The Anne Frank House in Amsterdam has decades ago on many occasions used her name for political purposes which had nothing to do with honoring her memory. Dutch journalist, Elma Verhey, commented on the role of the Anne Frank Foundation in 1995: “Not all Dutchmen find it fitting that the Anne Frank House has developed into one of the most important tourist attractions of Amsterdam. Many Dutch Jews avoid the Anne Frank House because of some of the myths created by her diary. Moreover, there has been concern that the Foundation has in the past paid more attention to a handful of neo-Nazis in Germany, and the plight of the Palestinians, than to the state-sponsored anti-Semitism of the former Soviet Union.2


Other distortions of Anne Frank’s memory have also come out of the Netherlands. In Amsterdam in February 2007, graffiti appeared showing Anne Frank with a keffiya.3 In 2008, the same picture was turned into a commercial postcard.4 That despite the fact that the majority party in the only Palestinian parliamentary elections in 2006 was Hamas, which aims for genocide of the Jews. In 2006 a Belgian-Dutch Muslim Group posted a cartoon of Anne Frank in bed with Hitler.5


The motif of the Palestinian Anne Frank returns regularly. It recently appeared on posters and flyers at Wits University in Johannesburg. It was promoted by the Palestinian Solidarity Campaign during Israel Apartheid Week.6 In 2017 a freelance guide at the Anne Frank Center in Berlin compared the suffering of Jews under the Nazis to that of Palestinians under Israeli control. The center distanced itself from his statement.7


A new play based on Anne Frank by Ilja Pfeiffer is being shown in the Netherlands. The play transforms one of the people in hiding with her, Fritz Pfeffer, from a victim to a perpetrator of violence.8 He was murdered in the Shoah. This play in which a Holocaust victim’s memory is sullied is one more example of the partial degradation of Dutch society whose government will not admit how its Second World War predecessors in exile greatly failed the persecuted Jews.
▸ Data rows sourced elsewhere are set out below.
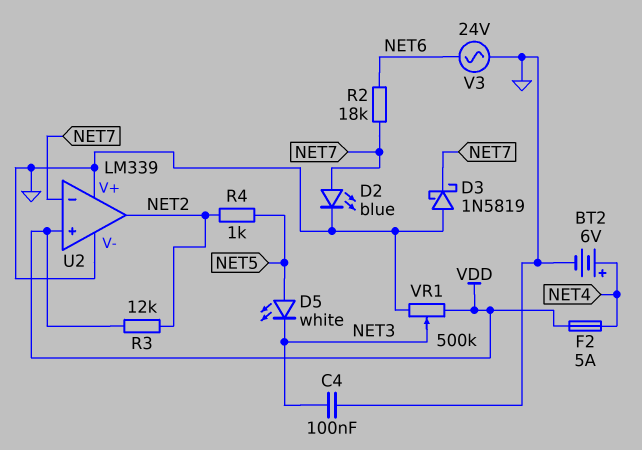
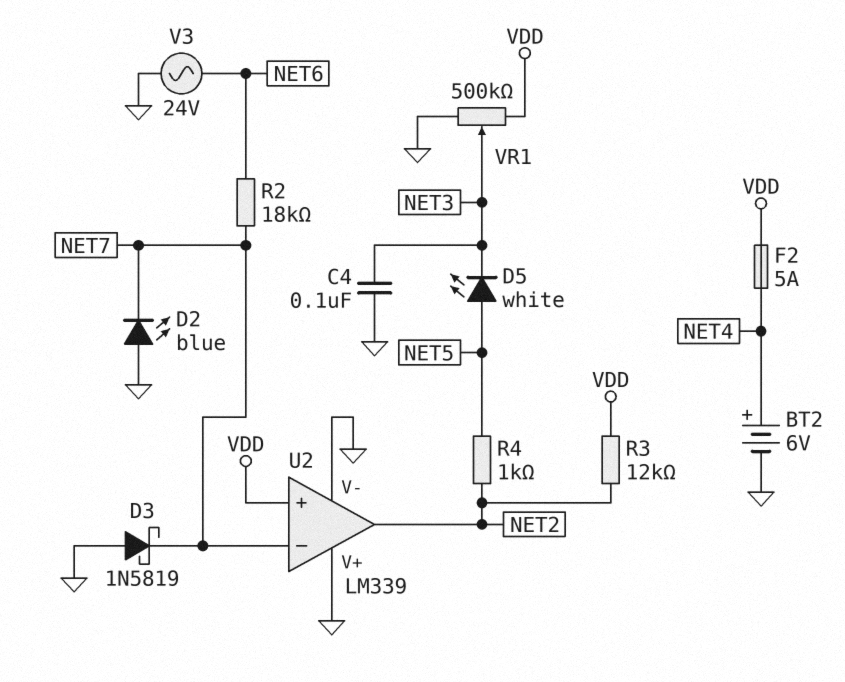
D2: LED blue (A NET7, K GND) -> LED blue (A GND, K NET7)

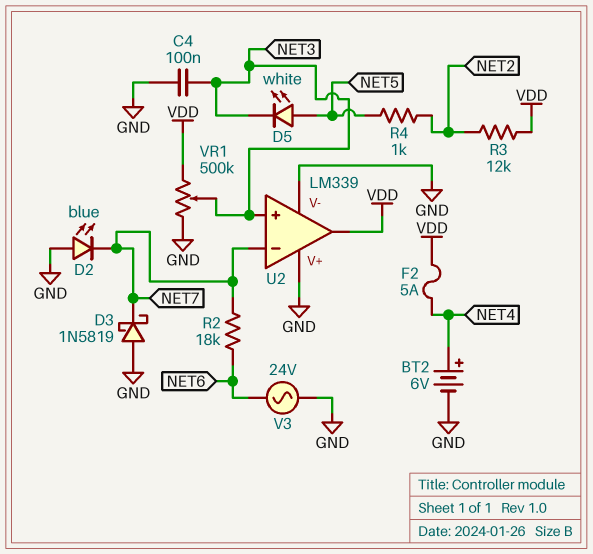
U2 pin in+: VDD -> NET3
U2 pin out: NET2 -> VDD

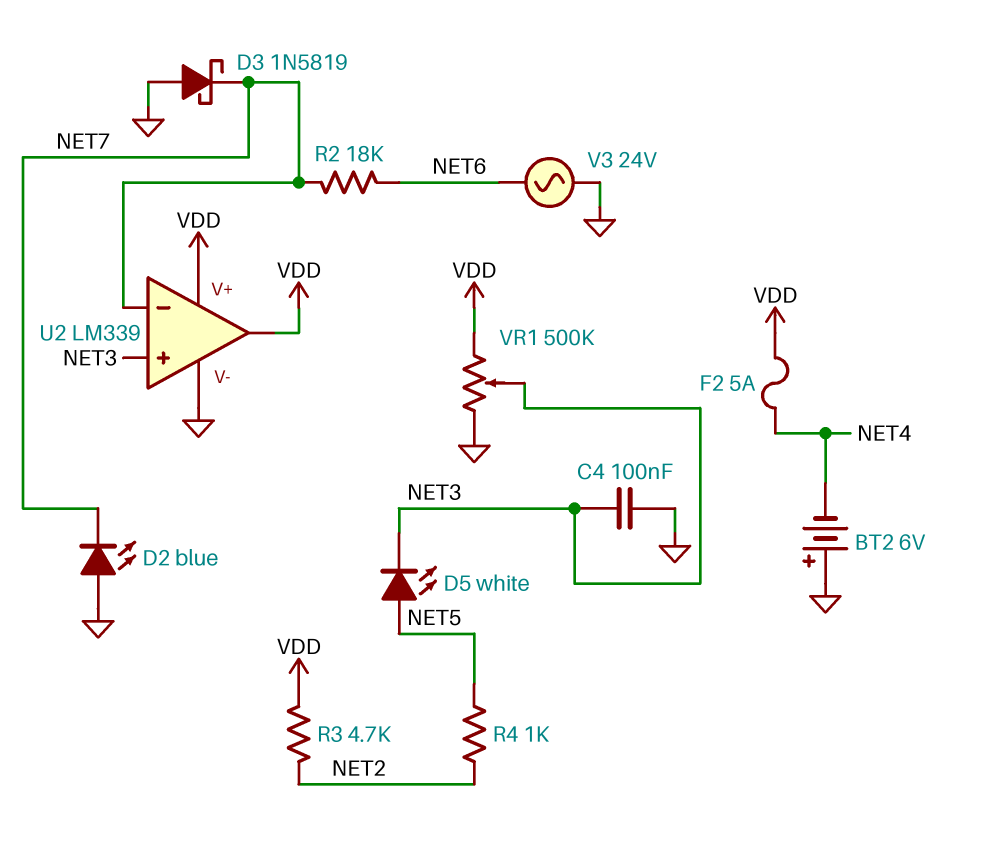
BT2: 6V (plus NET4, minus GND) -> 6V (plus GND, minus NET4)
R3: 12k (NET2, VDD) -> 4.7k (NET2, VDD)
U2 pin V+: GND -> VDD

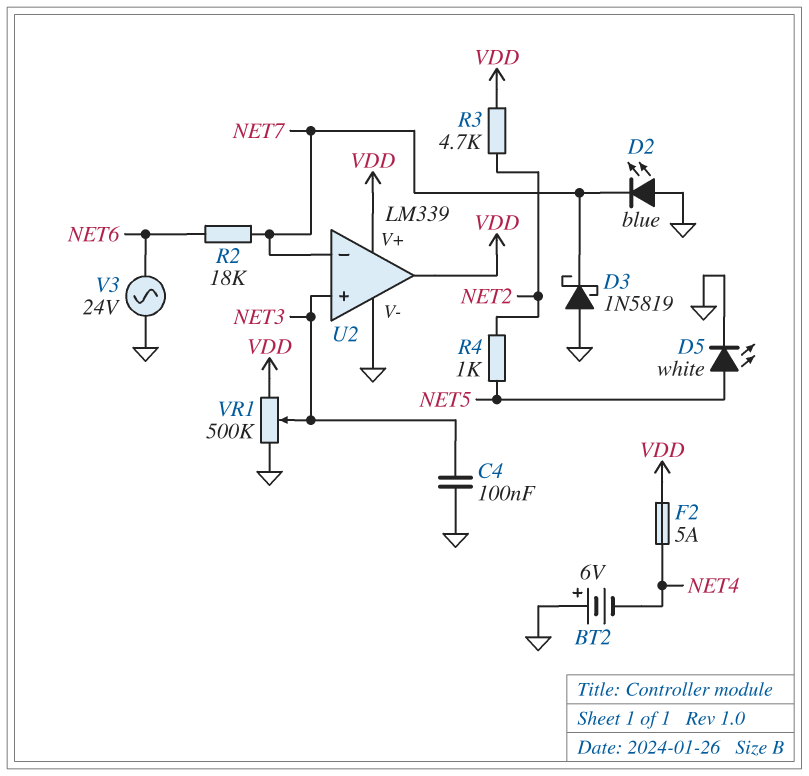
D5: LED white (A NET5, K NET3) -> LED white (A NET5, K GND)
The “Palestinian” Anne Frank is an inversion of the Holocaust. Another major distortion of the Holocaust is its de-Judaization.9 In 1952, an English translation of the diary was published for the American market. It was titled Anne Frank: The Diary of a Young Girl. David Barnouw, a researcher formerly with the Dutch Institute for War Documentation (NIOD), wrote that the foreword was written by Eleanor Roosevelt, widow of the wartime president, Franklin Delano Roosevelt. In this text, the terms “Jew” or “persecution” of Jews were not mentioned at all.10


Frances Goodrich and Albert Hackett wrote a play based on the diary which premiered in 1955 in New York. Barnouw writes, “Of course the adaptation of a book or in this case a diary [to a stage play] cannot be totally true to the original. But the fact that there was a Hitler and national socialism as well as antisemitism and that Anne was persecuted as a Jewish girl has been pushed to the background.”11 An earlier play written by Meyer Levin had a much more Jewish content but was rejected by many producers.12


The historian Tim Cole observes: “The contemporary lesson of tolerance demands that Anne’s words be rewritten to include members of ‘this or that minority’ and yet that makes a mockery of the historical reality.” He adds: “Given its mythical status, the Holocaust risks becoming a popular past used to serve all sorts of present needs. In particular, the needs of contemporary liberalism tend to latch onto a powerful tale in the past and universalize it so as to produce a set of universal lessons.” Cole concludes: “If there is one lesson that can be drawn from the Holocaust it is precisely that the optimism of Anne Frank was woefully misplaced.”13


Steven Goldstein, the director of a small American organization which calls itself the Anne Frank Center for Mutual Respect regularly attacks Donald Trump.14 He is entitled to his opinion. Doing so on behalf of a center named after Anne Frank however is abuse of the memory of a deceased person who cannot defend herself.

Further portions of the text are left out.